The auto sector reported earnings, and the group as a whole reported "generally better" results against "low expectations," according to BofA Securities' John Murphy.
The Auto Sector Recap
The auto sector kicked off 2020 on a difficult note with extended COVID-19-related production downtime in China from the end of January through March, Murphy said in a Thursday note. Outside of China, production shutdowns started in Europe and North America from mid-March and are only now restarting.
In terms of auto sales, the segment suffered from a "significant" drop in sales and production volumes across all major regions which resulted in notable declines in revenue and pressure on margins, the analyst said.

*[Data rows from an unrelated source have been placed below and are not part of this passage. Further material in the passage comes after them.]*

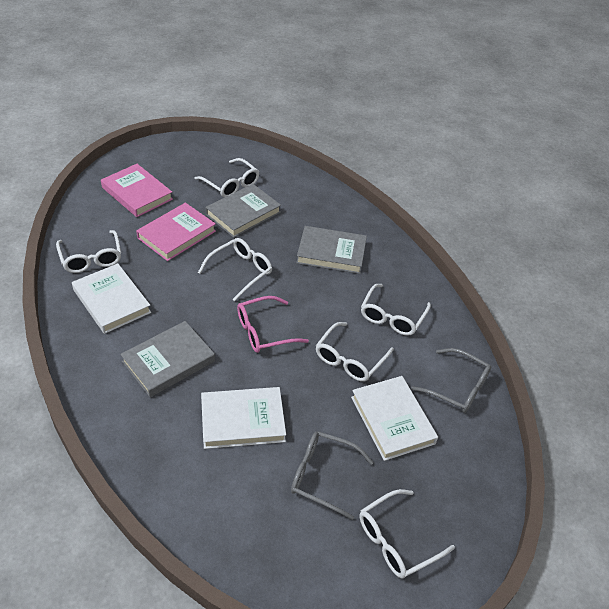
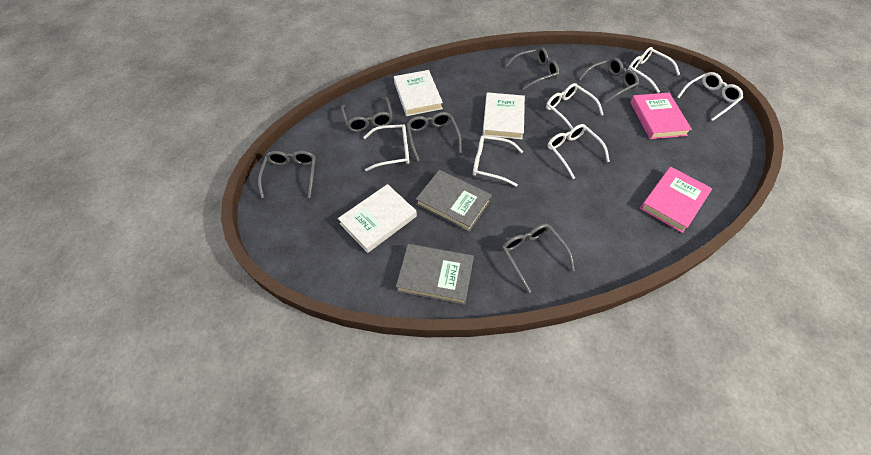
grey book: 3 -> 2
grey glasses: 2 -> 6
pink glasses: 1 -> 0

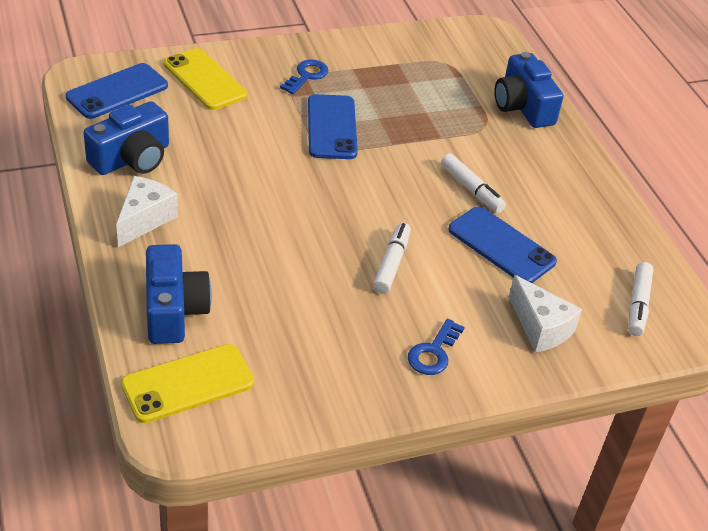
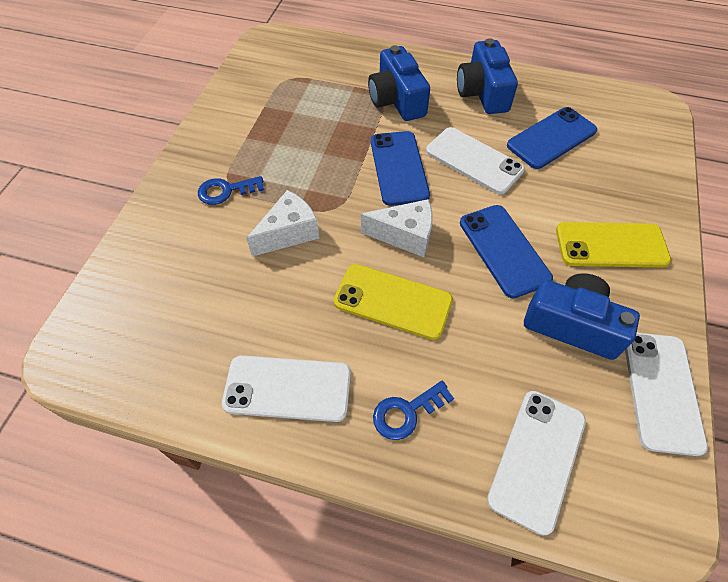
white marker: 3 -> 0
white phone: 0 -> 4

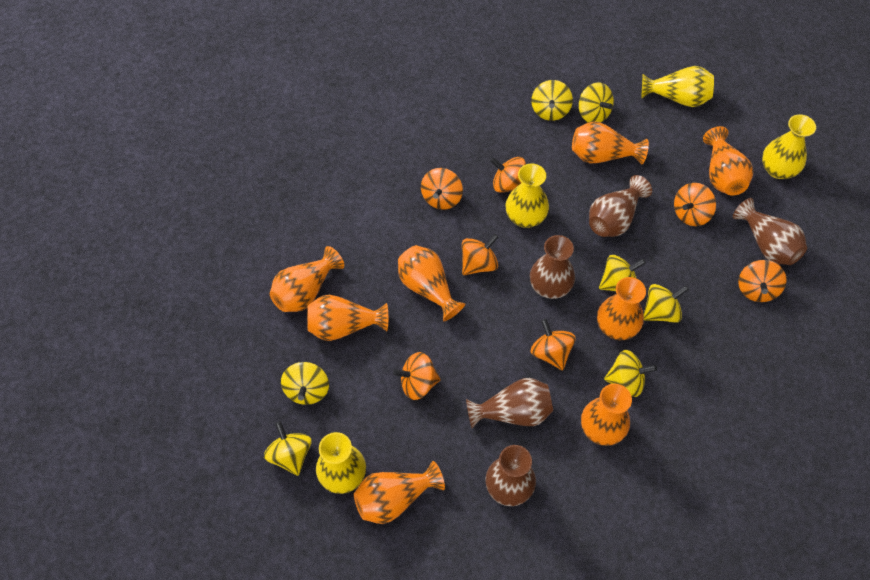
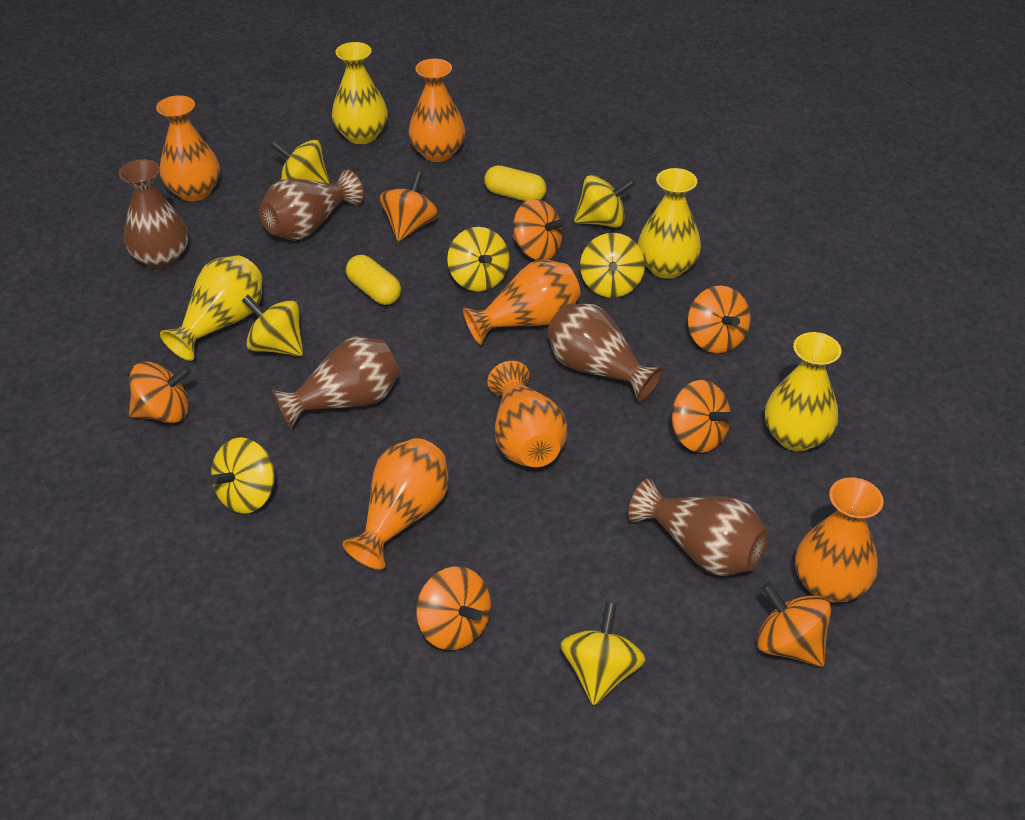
orange vase: 8 -> 6
yellow capsule: 0 -> 2

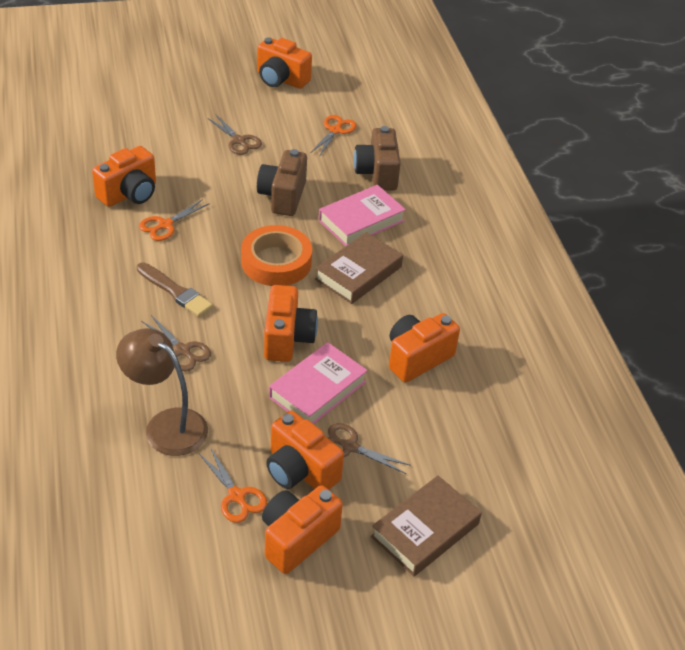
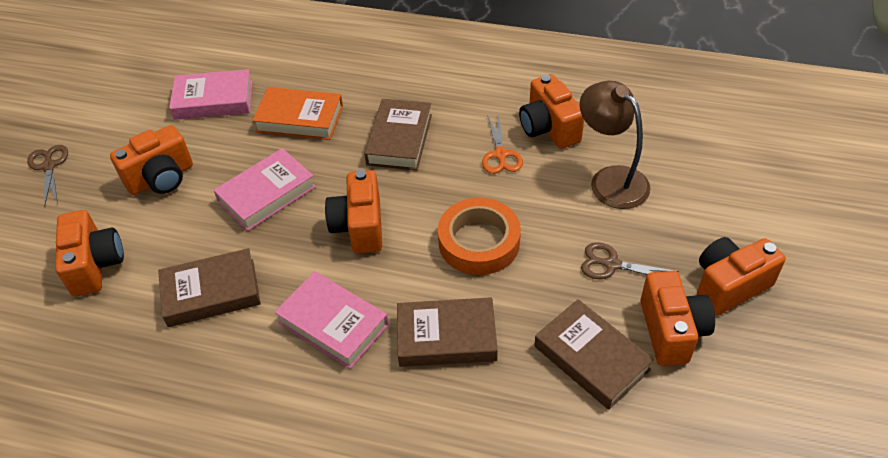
brown book: 2 -> 4
brown brush: 1 -> 0
brown camera: 2 -> 0
brown scissors: 3 -> 2
orange book: 0 -> 1
orange scissors: 3 -> 1
pink book: 2 -> 3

But compared against the Street's estimates, most companies reported earnings beats, although it was still "a bit messy," he said.
The Auto Sector In Q2
Third-party estimates point to a 44% year-over-year decline in global light vehicle production in the second quarter, with North America down the most at 68%, Murphy said.
The final figures could come in lower, as current production ramps "appear relatively slow," the analyst said.

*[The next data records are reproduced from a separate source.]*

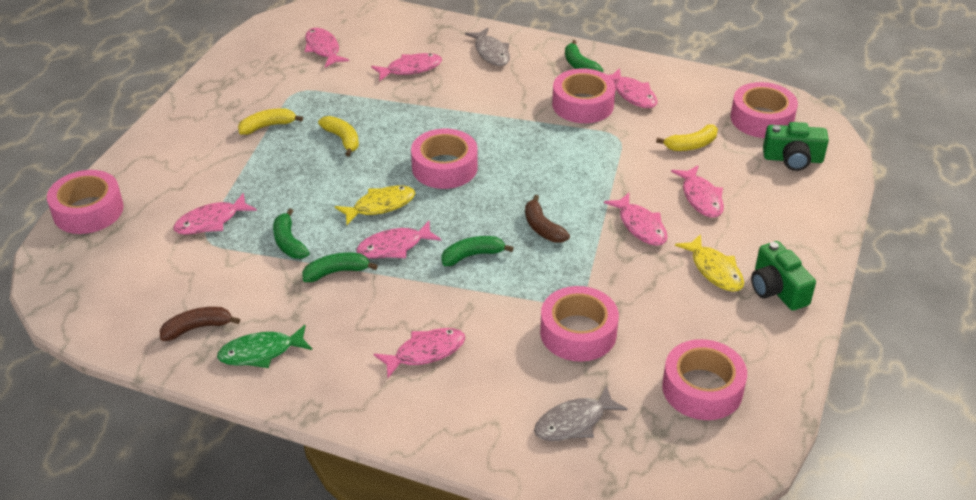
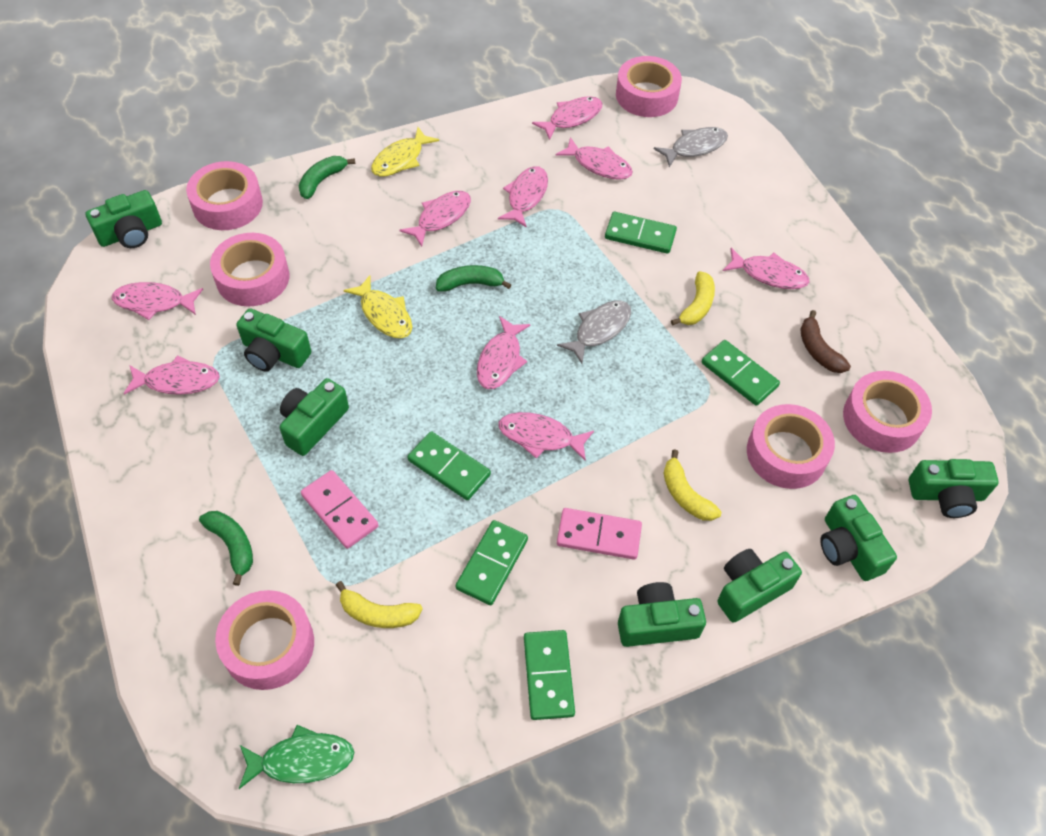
brown banana: 2 -> 1
green banana: 4 -> 3
green camera: 2 -> 7
green domino: 0 -> 5
pink domino: 0 -> 2
pink fish: 8 -> 9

The main takeaway from first-quarter reports is broad commentary from management teams that second-quarter results will be the toughest of the year, he said, adding that this is due to production and sales stoppages that will result in "significant" EBIT losses and cash burns.

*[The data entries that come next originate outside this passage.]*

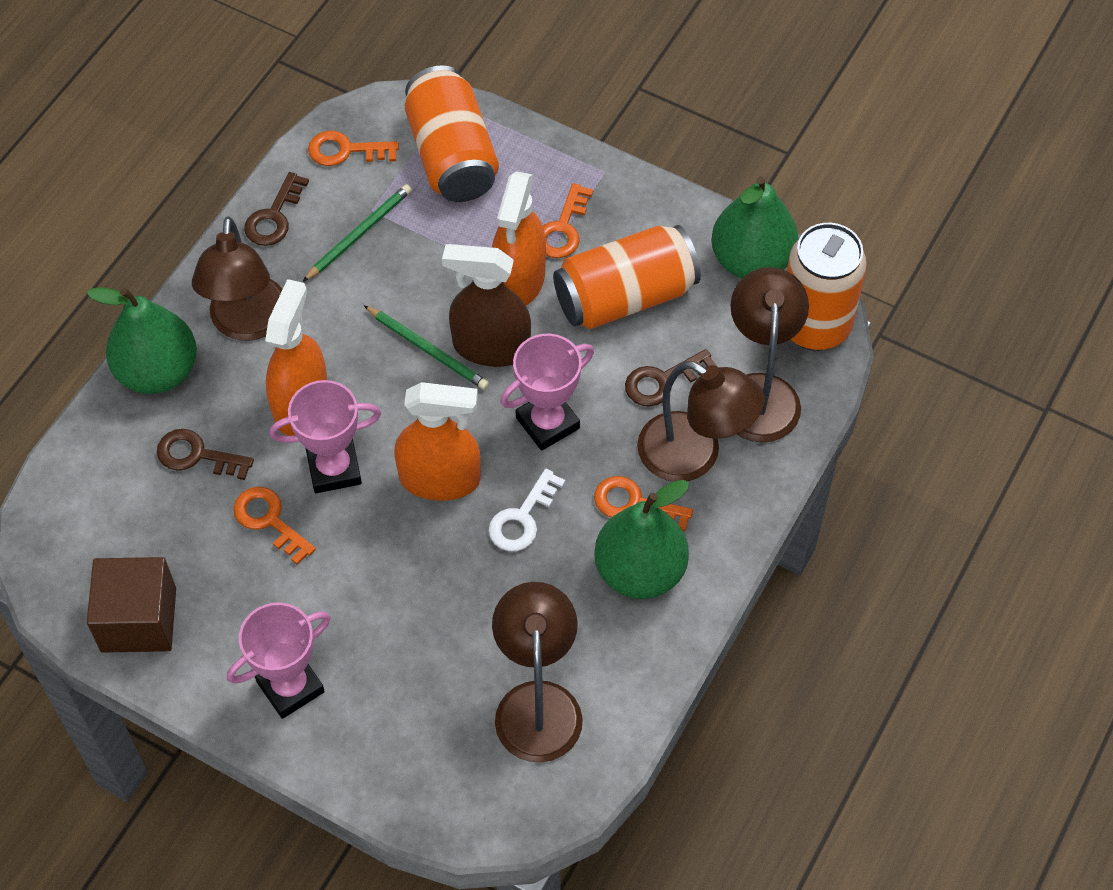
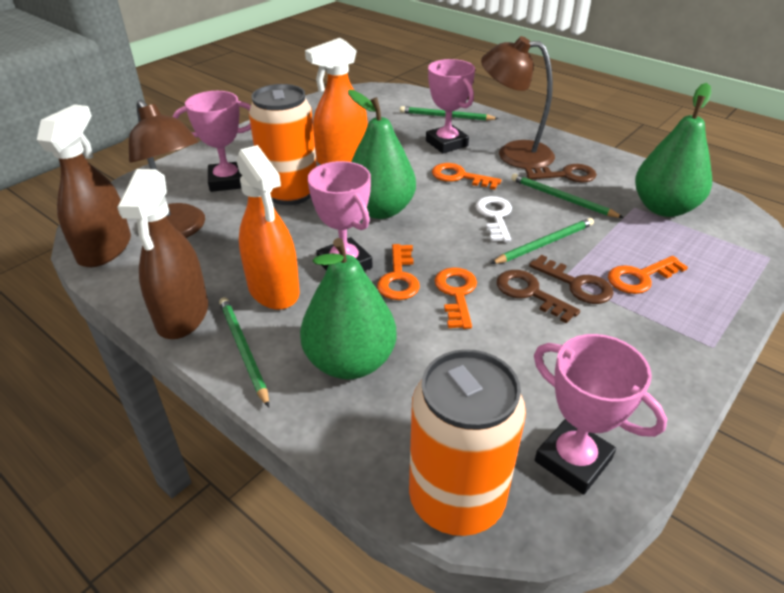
brown cube: 1 -> 0
brown lamp: 4 -> 2
brown spray bottle: 1 -> 2
green pencil: 2 -> 4
orange can: 3 -> 2
orange spray bottle: 3 -> 2
pink trophy: 3 -> 4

Company, Industry Highlights
The analyst noted the following company-specific highlights from first-quarter earnings season:
- General Motors Company GM reported "much stronger" results versus "fairly low" expectations.
- Ford Motor Company F preannounced results "well below" estimates.
- Fiat Chrysler Automobiles NV FCAU reported "relatively weaker" results versus already lowered estimates.
- Most suppliers beat lowered estimates.
- Dealers were the clear "standout" in the quarter, with beats mostly across the board from strong same-store sales growth.